Wait, Let Me See That Ad Again...

A funny thing happened on the way to the focus group research on iPad magazine apps. The readers actually asked to see those ads again. For this month's issue of Media magazine, I covered the magazine industry's enthusiasm for tablet platforms. Both Sports Illustrated's content chief Terry McDonnell and Jerry Beilinson, deputy editor of Popular Mechanics, related having the same unprecedented experience in their iPad focus groups. The testers asked to go back and see the ads again. It surprised both of them. In research like this, "you don't see that," says Beilinson.

  There were loads of reports of agencies paying magazine companies iAd-like fees for early entry into the first mag apps. Theoretically, of course, and compared to print, the iPad opens up a world of possibilities for the advertisers. Unfortunately, most of what it opens up in these early stages looks a lot like a Web site. In most cases I am not so sure what these testers wanted to flip back to see again. Embedding a video frame into a static page Harry Potter-style is novel for the first few times. Then you realize you mainly just got suckered into watching the same old TV 15 or 30 for the umpteenth time. I am pretty sure the world wasn't waiting for another place to plant repurposed TV creative.
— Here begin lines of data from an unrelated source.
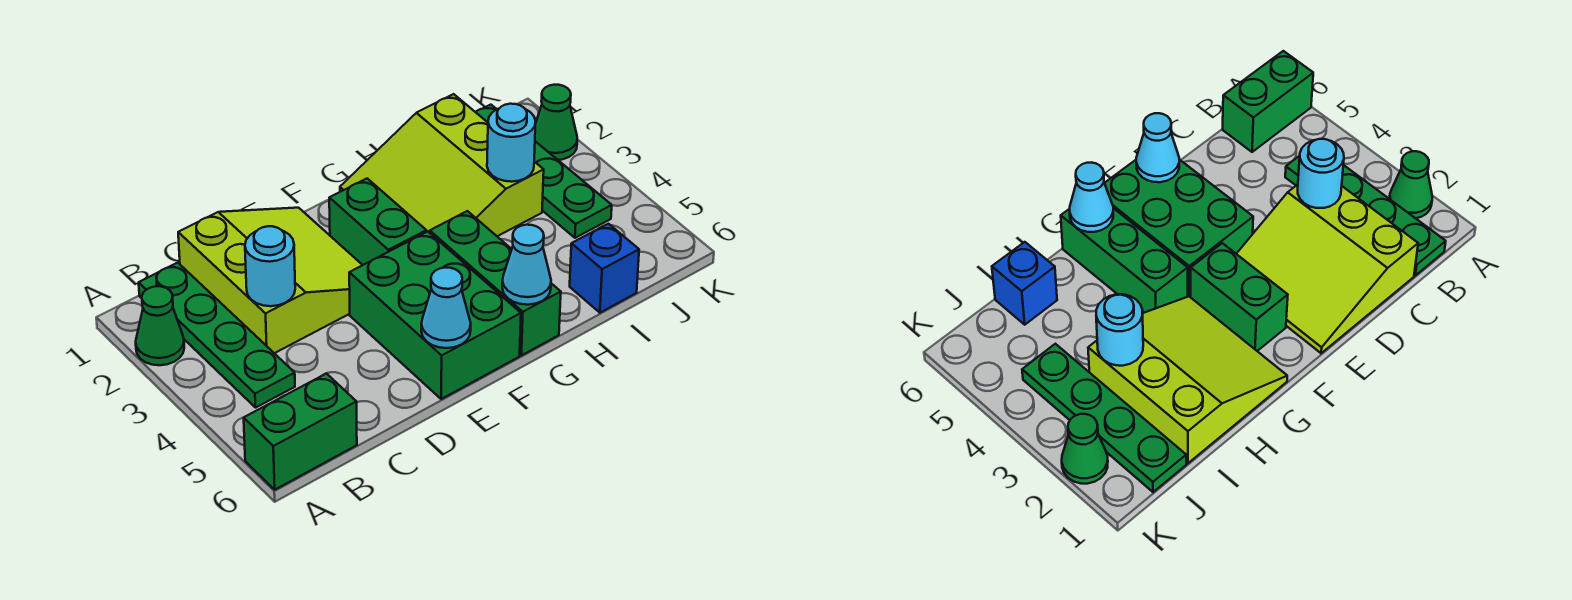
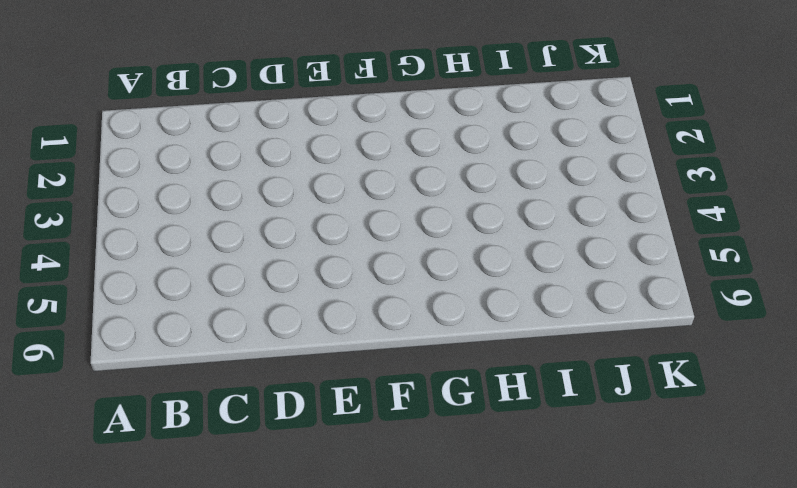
none -> green cone A2 level 1
none -> green brick A6:B6 level 1
none -> green plate B1:B4 level 1

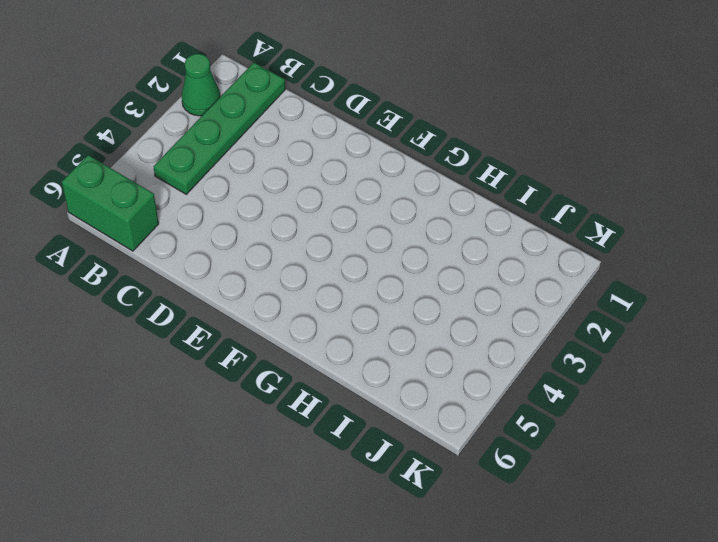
none -> lime slope C1:E3 level 1 top C
none -> green brick E4:F6 level 1
none -> green brick F2:F3 level 1

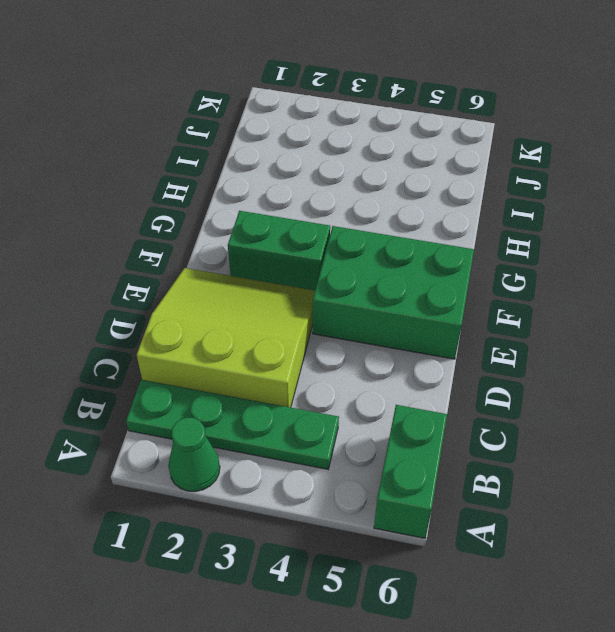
none -> lime slope G1:I3 level 1 top I
none -> green brick G4:G6 level 1
none -> blue brick I6 level 1

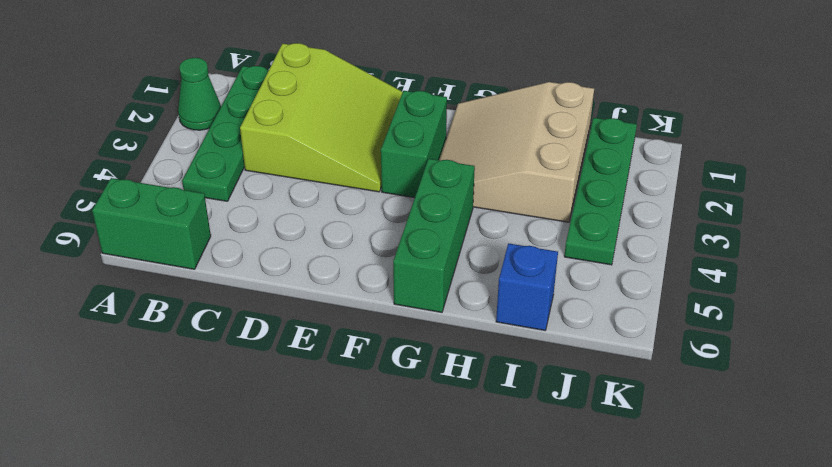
tan slope G1:I3 level 1 top I -> lime slope G1:I3 level 1 top I
none -> green brick E4:F6 level 1
none -> green cone K2 level 1
none -> cyan round brick C3 level 2

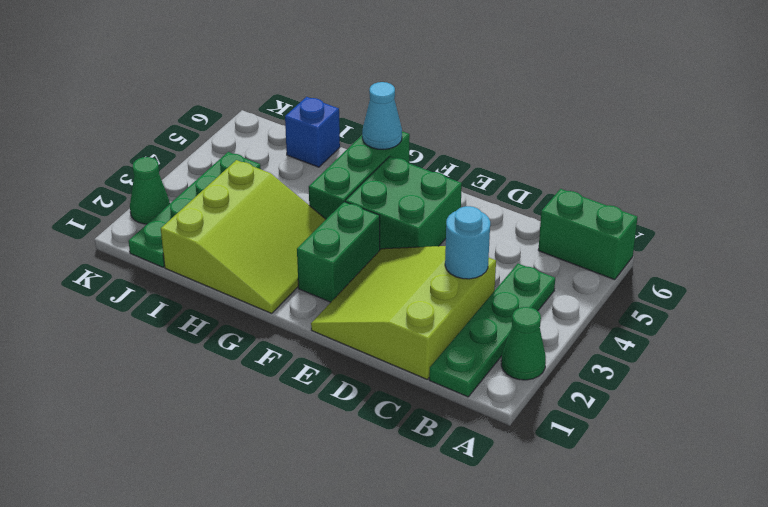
green brick E4:F5 level 1 -> green brick E4:F6 level 1
none -> cyan cone E6 level 2
none -> cyan round brick I3 level 2

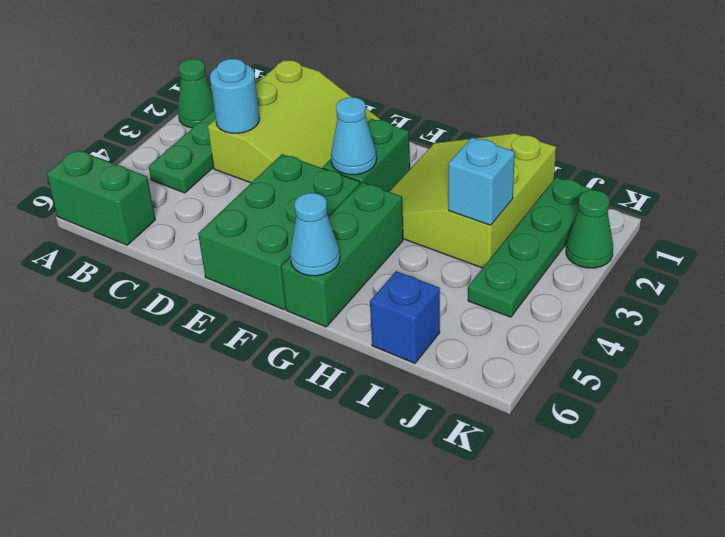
cyan cone F3 level 2 -> cyan cone E6 level 2
cyan brick I3 level 2 -> cyan round brick I3 level 2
Among the best uses of video I have seen thus far in magazine ad is the NBC promotion of  "The Event" in this month's Wired app. Multiple ad pages (screens?) interspersed in an editorial section tap through to video previews of the show, where the actor addresses the Wired reader directly. The content is varied, deep and customized to the audience. It has a kind of serialized feel.

The promise of the iPad for advertisers is not that it gets the brand into the user's face in a new way or draws attention to itself by dazzling you. The real beauty of it is that it gives the advertisers a platform to deliver real content, real value, not just interruption. You have the opportunity to be a publisher. Conde Nast Traveler has a nice way of pulling together its partner cruise lines into a wall of tiles. Tapping any one zooms into the tile and offers up a multimedia brochure that can include galleries, video tours and a link to the Web site. It is convenient and makes the brands feel more like content. On the other hand, the app's actual sponsor, Microsoft Bing, intercedes at the app's front door and asks if you want to "Bing and Decide." Tapping into the experience (I kid you not) bounces you out of the app and into a Safari browser page. Insert your own Microsoft vs. Apple joke in here.
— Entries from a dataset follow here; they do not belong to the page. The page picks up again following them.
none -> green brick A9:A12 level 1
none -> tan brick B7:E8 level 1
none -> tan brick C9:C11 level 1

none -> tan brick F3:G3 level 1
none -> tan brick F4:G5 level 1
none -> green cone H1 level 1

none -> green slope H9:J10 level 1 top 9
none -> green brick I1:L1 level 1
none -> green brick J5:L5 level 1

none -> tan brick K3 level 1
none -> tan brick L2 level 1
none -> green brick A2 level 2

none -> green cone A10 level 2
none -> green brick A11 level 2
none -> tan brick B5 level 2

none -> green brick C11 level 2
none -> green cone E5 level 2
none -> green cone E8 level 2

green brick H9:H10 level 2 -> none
Piling on the ad assets can be one way to leverage the platform, but I am not sure turning a single page ad into a familiar magazine insert is the best use of the space, either. Verizon is lurching towards an iPad ad model in its multi-page execution in Time's app this week. In portrait mode, the ad invites you to see more by going landscape, and then you can scroll laterally through three more Verizon two-page ads, finally landing in an embedded browser page to its sales site. In Vanity Fair, Chevrolet Camaro is more impressive with the brochure-like quality of its ad, which launches a rich gallery and video collection. Again, there is novelty and some value for the curious here, but in some ways these are following a more-is-more approach. More room for more ads. Are any consumers really looking for that?
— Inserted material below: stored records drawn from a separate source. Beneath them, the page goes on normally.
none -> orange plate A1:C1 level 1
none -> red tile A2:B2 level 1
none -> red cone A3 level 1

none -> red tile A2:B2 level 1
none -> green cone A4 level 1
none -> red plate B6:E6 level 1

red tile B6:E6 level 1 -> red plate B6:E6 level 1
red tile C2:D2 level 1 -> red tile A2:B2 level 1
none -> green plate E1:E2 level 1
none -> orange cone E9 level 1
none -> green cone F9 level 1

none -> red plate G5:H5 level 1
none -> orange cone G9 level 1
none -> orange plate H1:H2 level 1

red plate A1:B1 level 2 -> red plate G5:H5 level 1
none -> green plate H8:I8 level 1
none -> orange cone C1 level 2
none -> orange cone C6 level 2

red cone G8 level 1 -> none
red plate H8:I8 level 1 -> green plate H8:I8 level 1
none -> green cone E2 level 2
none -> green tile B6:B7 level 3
Without a doubt the most engaging iPad magazine ad I have seen thus far was Gatorade's Flick Football game embedded in a Sports Illustrated app ad page. If anything, the ad is understated, in that the casual reader might not get that the drink brand ad is really asking to drop you into a full-touch game experience. It is classic Flick Football, but you have three tries to push your triangular "ball" down field and around three static defenders. The animations are cool, the branding ever-present without being annoying, the value to the SI reader inarguable. The promotion leverages the interface, the specific target audience, and the opportunity to deliver a wholly new and different experience that probably wouldn't work as well on the Web.

In tandem, both magazine publishers and their advertisers are beginning to think outside of their received experiences in print and the Web, and rethinking what is possible on these devices. The opportunity is not for "more" advertising -- but for substantially different ways of creating experiences for consumers.